On Wed, Dec 16, 2020 at 4:41 AM Ludovic Henry <luhe...@microsoft.com> wrote:

> Hi,
>
>
>
> Thank you for the feedback. I’ll work on the profile-based approach to
> selectively compile this VectorBLAS class in. As for the run-time, I
> haven’t used specifically a reflection-based approach but a more simple
> `try { new VectorBLAS() } catch (NoClassDefFoundError) { new F2jBLAS() }`.
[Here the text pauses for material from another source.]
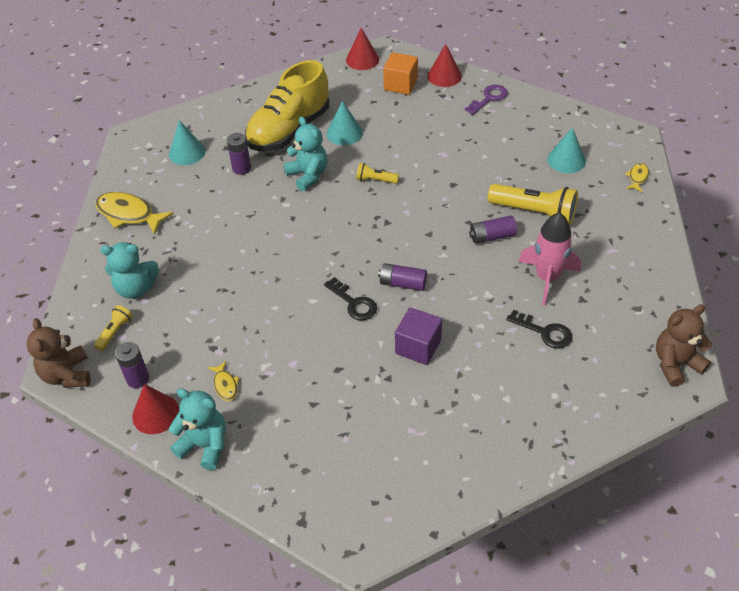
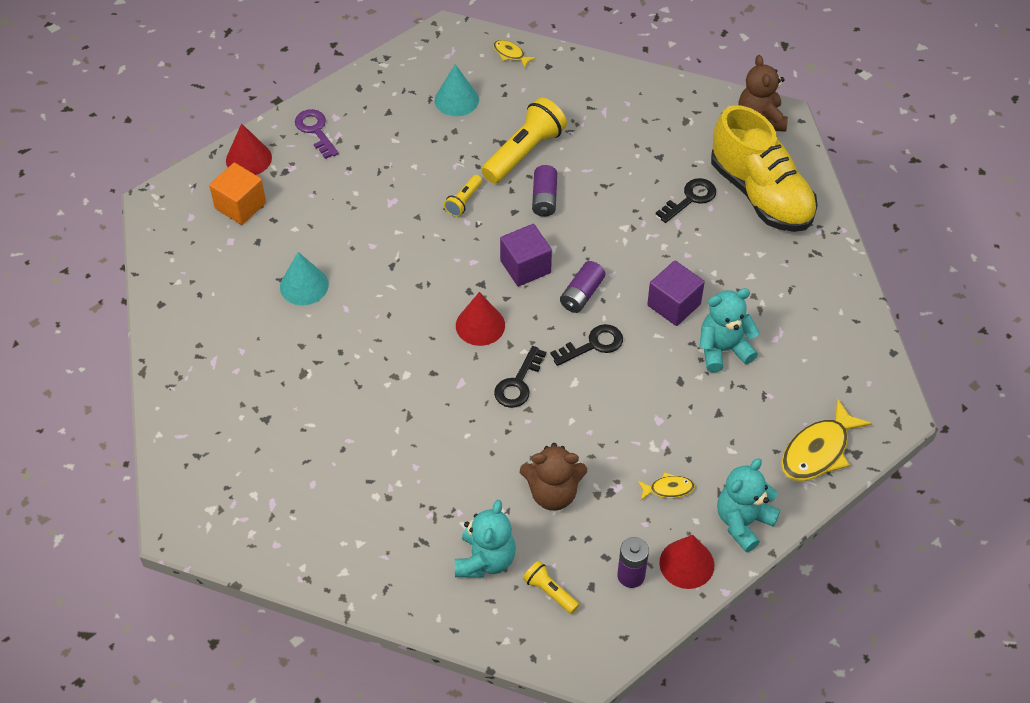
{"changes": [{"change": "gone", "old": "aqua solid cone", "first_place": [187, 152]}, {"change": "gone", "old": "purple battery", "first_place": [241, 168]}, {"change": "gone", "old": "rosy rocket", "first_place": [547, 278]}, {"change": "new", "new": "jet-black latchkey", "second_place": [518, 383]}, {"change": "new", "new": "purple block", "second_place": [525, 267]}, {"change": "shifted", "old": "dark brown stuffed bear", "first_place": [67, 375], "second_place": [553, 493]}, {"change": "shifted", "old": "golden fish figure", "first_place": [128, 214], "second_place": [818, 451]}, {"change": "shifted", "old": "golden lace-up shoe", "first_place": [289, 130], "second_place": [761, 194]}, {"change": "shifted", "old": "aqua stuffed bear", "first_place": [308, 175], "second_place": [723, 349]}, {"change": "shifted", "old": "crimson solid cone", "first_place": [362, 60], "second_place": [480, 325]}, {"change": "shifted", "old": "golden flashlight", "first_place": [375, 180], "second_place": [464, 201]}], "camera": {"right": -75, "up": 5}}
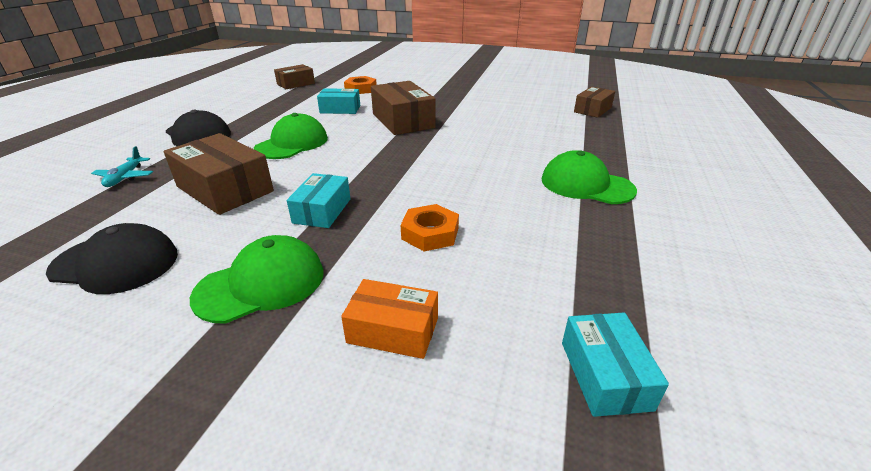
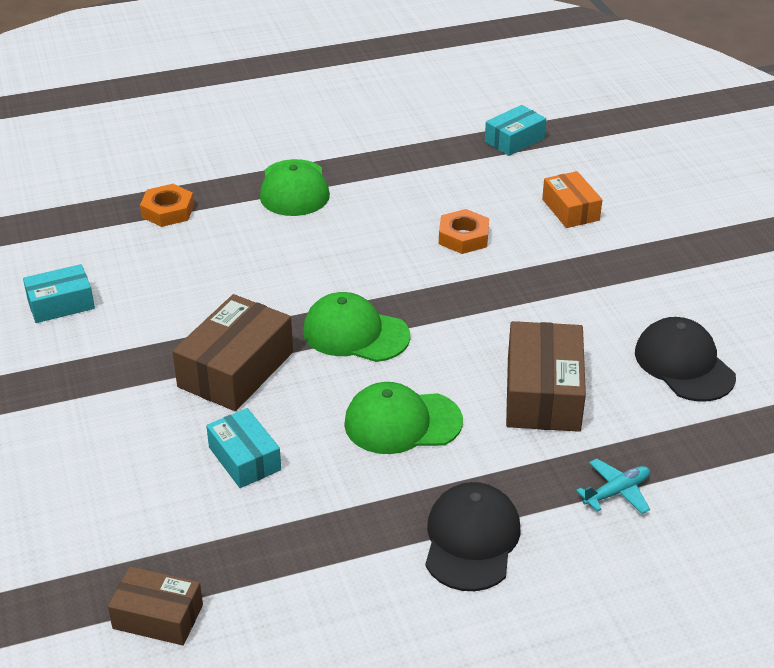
{"changes": [{"change": "gone", "old": "dark brown package", "first_place": [592, 110]}, {"change": "shifted", "old": "leaf-green cap", "first_place": [261, 284], "second_place": [355, 333]}, {"change": "shifted", "old": "aqua package", "first_place": [322, 211], "second_place": [61, 304]}, {"change": "shifted", "old": "bright orange hex nut", "first_place": [361, 89], "second_place": [168, 211]}], "camera": {"right": -125, "up": 5}}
> I’ll submit a PR against gitHub.com/apache/spark with this change. Should I
> also fill up a bug inside the Jira as well?
>
>
>
> On a side note, I worked yesterday on extracting this code into a
> standalone project [1]. It’s not so much so that Spark can depend on that
> (even though it could be possible), but it is to make it easier to develop,
> test, and benchmark new implementations on my end.
>
>
>
> Thank you,
>
> Ludovic
>
>
>
> [1] https://github.com/luhenry/blas
>
>
>
> *From: *Erik Krogen <xkro...@apache.org>
> *Sent: *Tuesday, 15 December 2020 17:33
> *To: *Sean Owen <sro...@gmail.com>
> *Cc: *Ludovic Henry <luhe...@microsoft.com>; dev@spark.apache.org; Bernhard
> Urban-Forster <beu...@microsoft.com>
> *Subject: *Re: Usage of JDK Vector API in ML/MLLib
>
>
>
> Regarding selective compilation, you can hide sources behind a Maven
> profile such as `-Pvectorized`. Check out what we do to switch between the
> `hive-1.2` and `hive-2.3` profiles where different source directories are
> grabbed at compile-time (the hive-1.2 profile was recently removed so you
> might have to go back a little in git history). This won't do it
> automatically based on JDK version, but it's probably good enough. At
> runtime you can more easily do a JDK version check -- I agree with Sean on
> loading via reflection.
>
>
>
> Personally, I see no reason not to start adding this support in
> preparation for broader adoption of JDK 16, provided that it is properly
> protected behind flags. This could be a big win for installations which
> haven't gone through the process of installing native BLAS libs.
>
>
>
> On Tue, Dec 15, 2020 at 7:10 AM Sean Owen <sro...@gmail.com> wrote:
>
> Yes it's intriguing, though as you say not readily available in the wild
> yet.
>
> I would also expect native BLAS to outperform f2j also, so yeah that's the
> interesting question, whether this is a win over native code or not.
>
> I suppose the upside is eventually, we may expect this API to be available
> in all JVMs, not just those with native libraries added at runtime.
>
>
>
> I wonder if a short-term goal would be to ensure that these calls are
> simply abstracted away, which they should already me, so it's easy to plug
> in this new 'BLAS' implementation. I'm sure it's possible to load this
> selectively via reflection, as that's what the current libraries do.
>
> And there may be additional code paths that could benefit from these
> operations that don't already.
>
>
>
> On Tue, Dec 15, 2020 at 8:30 AM Ludovic Henry
> <luhe...@microsoft.com.invalid> wrote:
>
> Hello,
>
>
>
> I’ve, over the past few days, looked into using the new Vector API [1] to
> accelerate some BLAS operations straight from Java. You can find a gist at
> [2] containing most of the changes in
> mllib-local/src/main/scala/org/apache/spark/ml/linalg/BLAS.scala.
>
>
>
> To measure performance, I’ve added a BLASBenchmark.scala [3] at
> mllib-local/src/test/scala/org/apache/spark/ml/linalg/BLASBenchmark.scala.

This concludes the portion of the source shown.